Dr Praeger’s Black Bean Quinoa Veggie Burgers
If you like minimally processed foods, and you’re not a fan of the fake meat trend, but you like a lot of flavor, you’ll really like Dr Praeger’s Black Bean Quinoa Veggie Burgers. They’re basically black beans and quinoa smushed together with seasonings into a burger shape then frozen. (They do have a little bit of soy flour to bind them.)
I just thaw them in the microwave and crisp them up a little around the edges in a frying pan. Dr Praeger’s has 16 flavors of veggie burgers, but this flavor is tied with two others for my favorite. At posting, this flavor is gluten free (not all of the Dr Praeger’s Burgers are.) But always check the labels on packaged food.
Vegan Cheese Slices
If you’re not vegan or dairy free and you’d rather use regular cheese, please go ahead. If you are dairy free or vegan, remember to read labels on packaged food to check for gluten. My favorite vegan cheese slices are Field Roast Chao Creamy Original Slices. At posting, this flavor doesn’t contain any gluten ingredients but always check the labels! Sometimes products change!
Ketchup and/or Salsa
I’m pretty sure you can’t have any sort of breakfast wrap without ketchup, but if you really don’t like it, you can leave it off.
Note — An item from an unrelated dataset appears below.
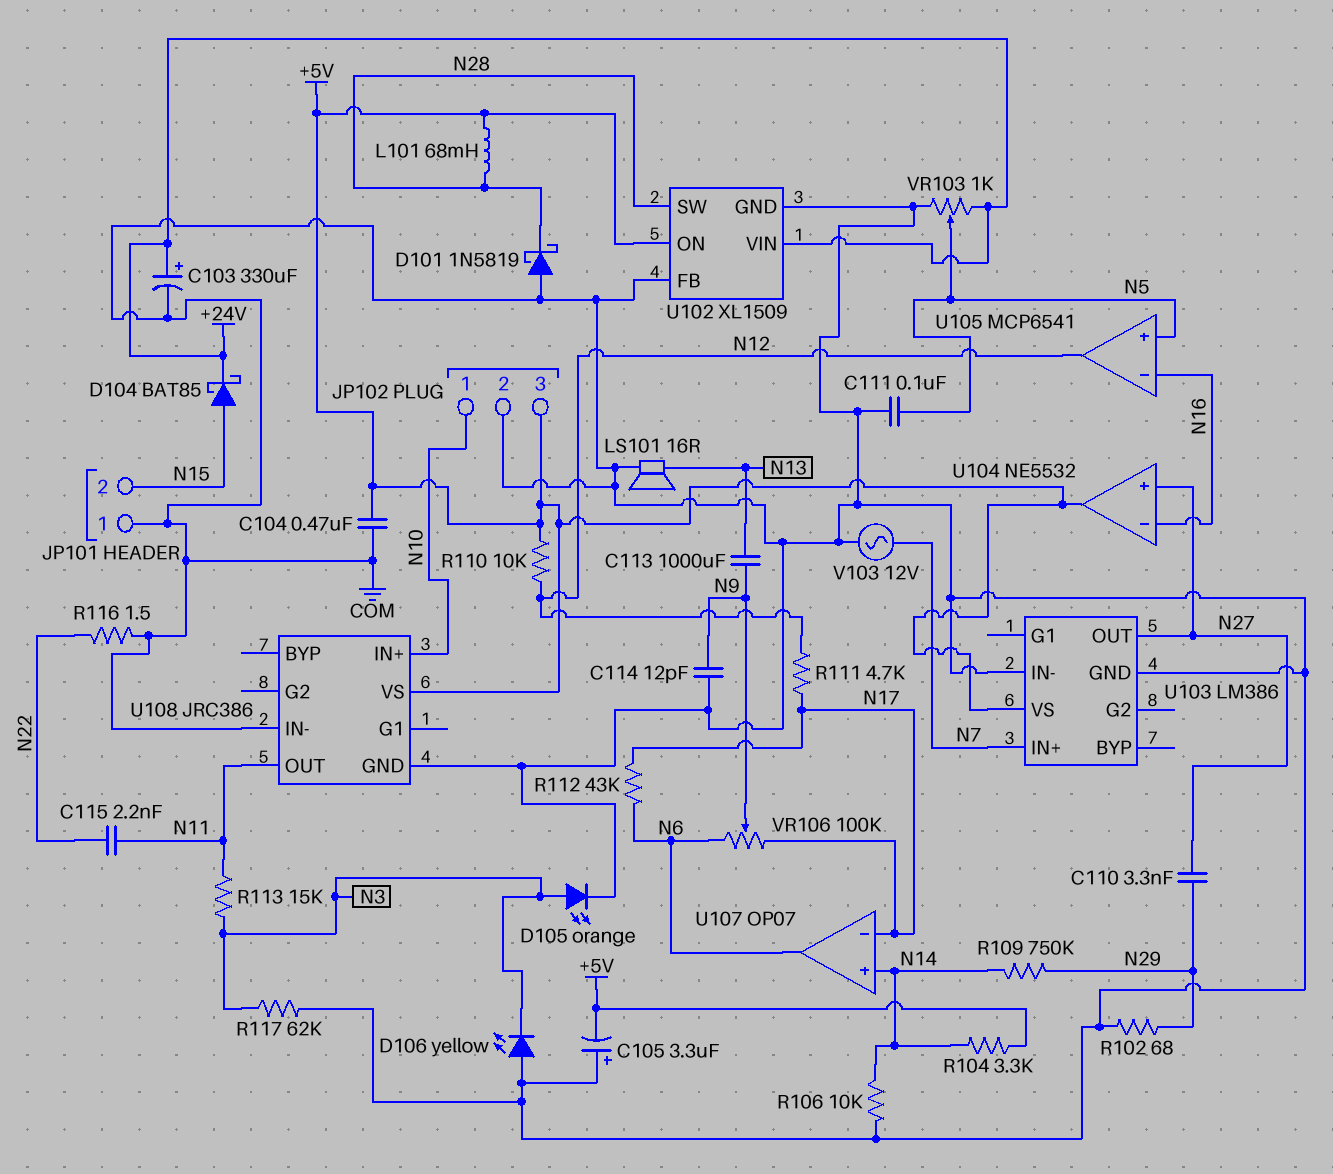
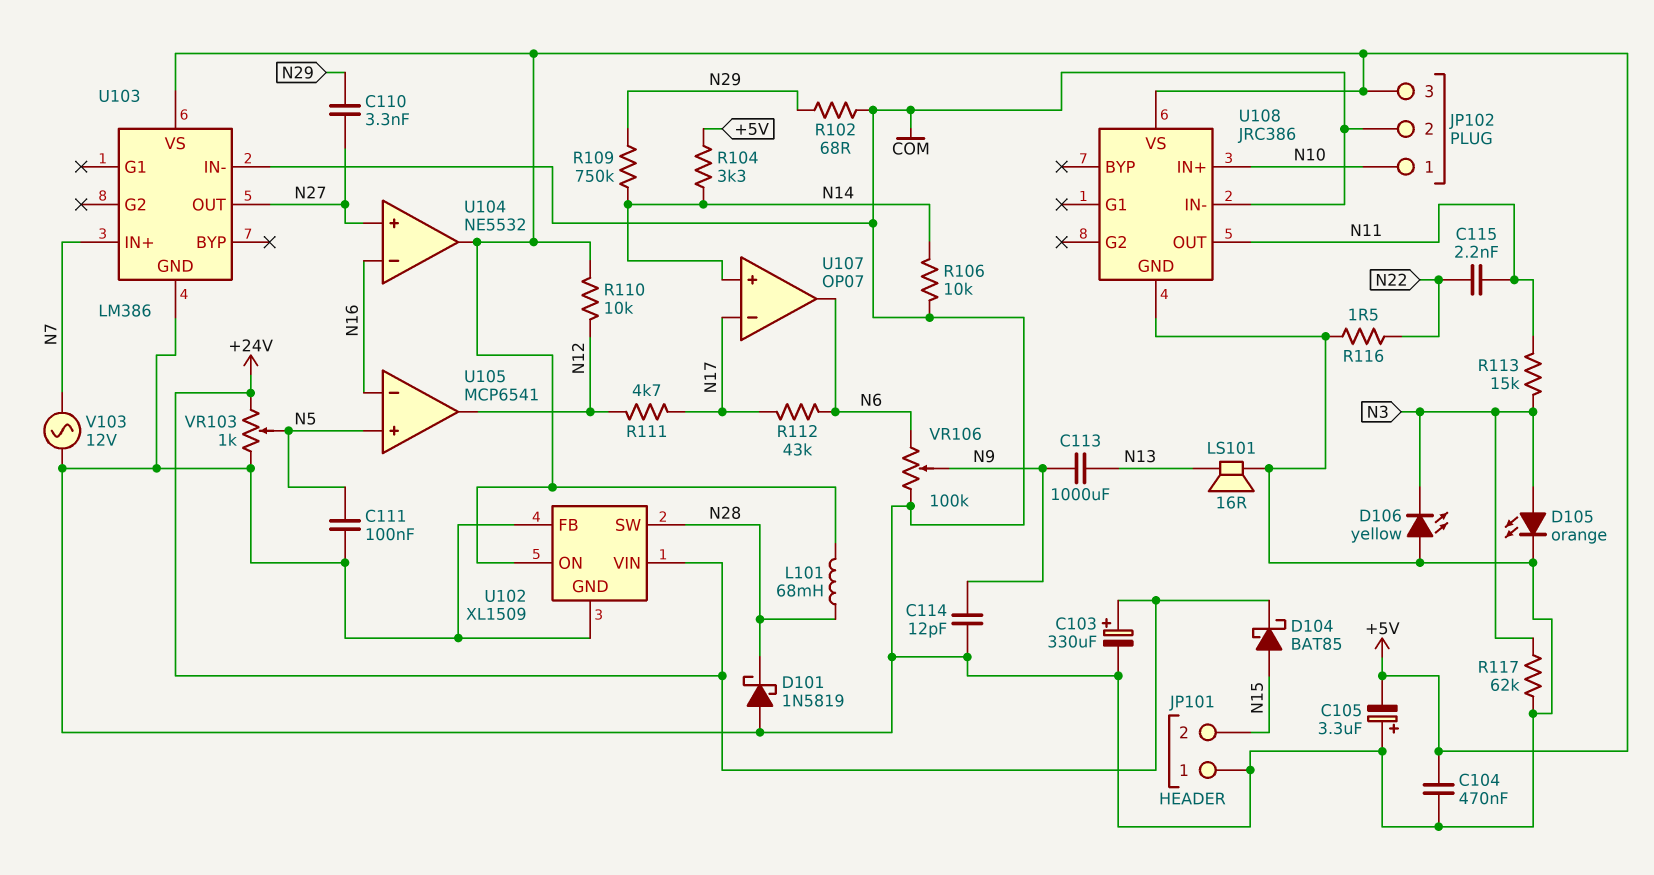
VR106: 100k (N6, N17, wiper N9) -> 100k (COM, N6, wiper N9)

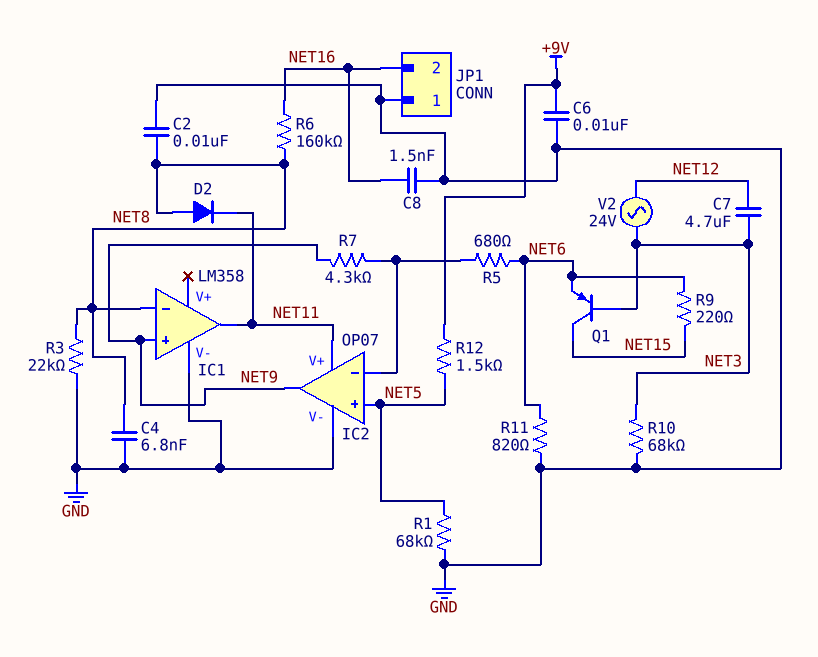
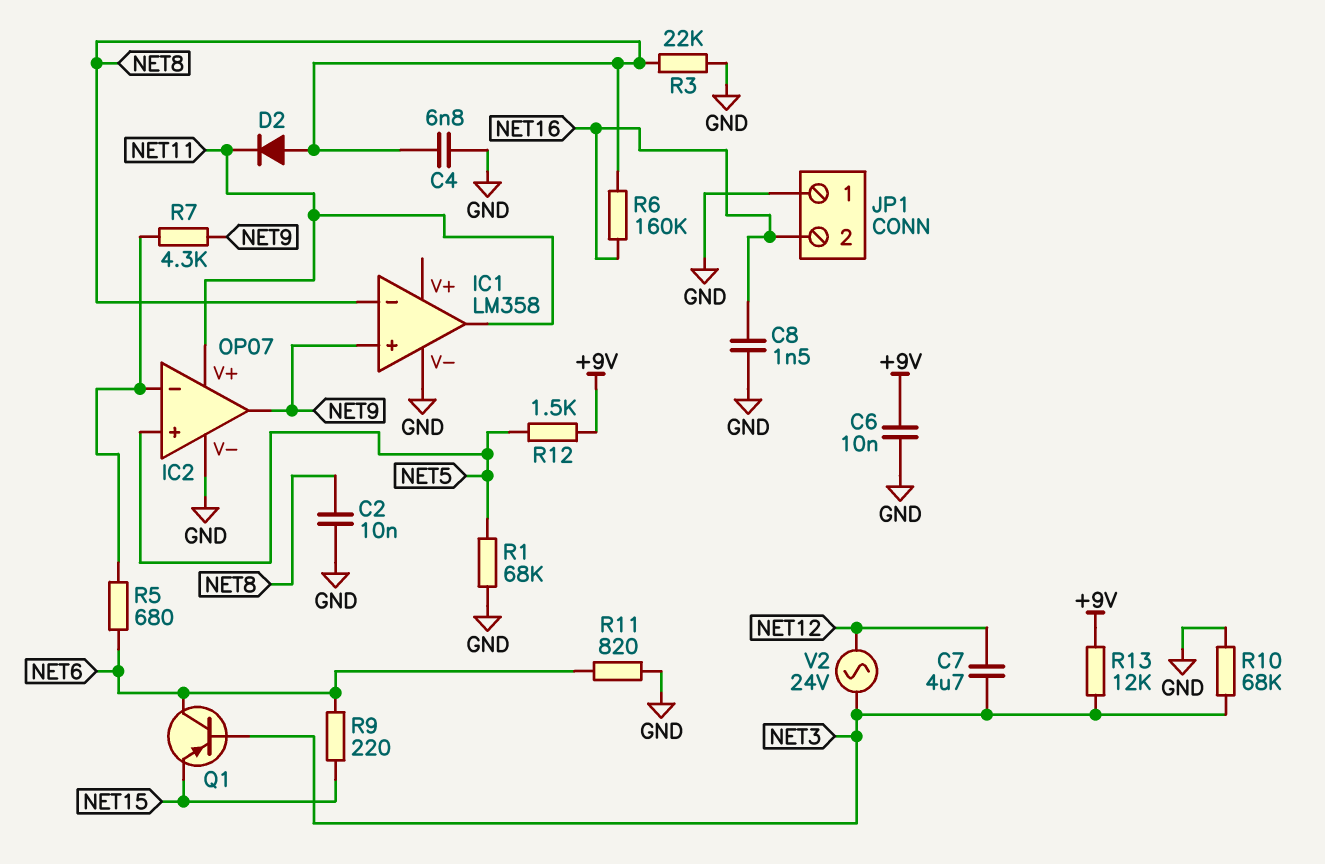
Q1: PNP (B NET3, C NET15, E NET6) -> PNP (B NET3, C NET6, E NET15)
R13: none -> 12k (+9V, NET3)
If you’re going for a “taco” flavor add your favorite salsa!
- ½ cup Make Ahead Vegan Omelette Batter, divided
- 2 Gluten Free Corn Tortillas
- 1 Dr Praeger’s Black Bean Quinoa Veggie Burgers
- 2 Slices Vegan Cheese - I use Field Roast Chao Creamy Original Slices
- Spray a non-stick frying pan or griddle with Pam Spray and place on medium heat until too hot to touch.
- Spoon batter by ¼ cupfuls and cook the circles until the tops are completely set. Flip over and cook the other side.
- Meanwhile, thaw the Praeger Burger by microwaving for one minute on high (or until thawed), slide them carefully onto a large non-stick frying pan sprayed with Pam Spray, and fry until the bottom is crispy. Flip over and cook the other side. Remove from heat, cut in half and set aside.
- Meanwhile place the tortillas on a non-stick frying pan and top with the cheese slices. Cook over medium heat until the tortilla is soft and the cheese starts to melt.
- Place tortillas on plates, top each with an “egg” circle and a burger half. Add ketchup, fold and enjoy.
- 1 cup Chickpea Flour
- 1 cup Water
- 2 tbsp Nutritional Yeast
- 2 tbsp Mrs Dash Garlic and Herb Seasoning or 1 tsp garlic powder and 1 tbsp Italian Seasoning
- ¼ tsp Salt (optional)
To Prepare Batter
- Sift chickpea flour into a mixing bowl.
- Stir in water, nutritional yeast, Mrs Dash, and salt until smooth.
- Let sit for at lest 10 minutes for the flour to absorb some of the water.
To Cook Omelette
- Spray a 10 inch non-stick frying pan with Pam Spray.
- Pour ⅓ cup of batter into the pan and swirl slightly to spread it out.
- Heat over medium-high heat until the edges of the omelette are dry and the top is completely set. The bottom should be just starting to brown.
- Meanwhile, cook your omelette fillings, set aside and keep warm.
- Flip over, place the cheese on top, and cook the other side for another minute or so while the cheese starts to melt.
- Carefully slide the omelette onto a plate and top one half with your preferred filling. Fold the other half over the filling and serve.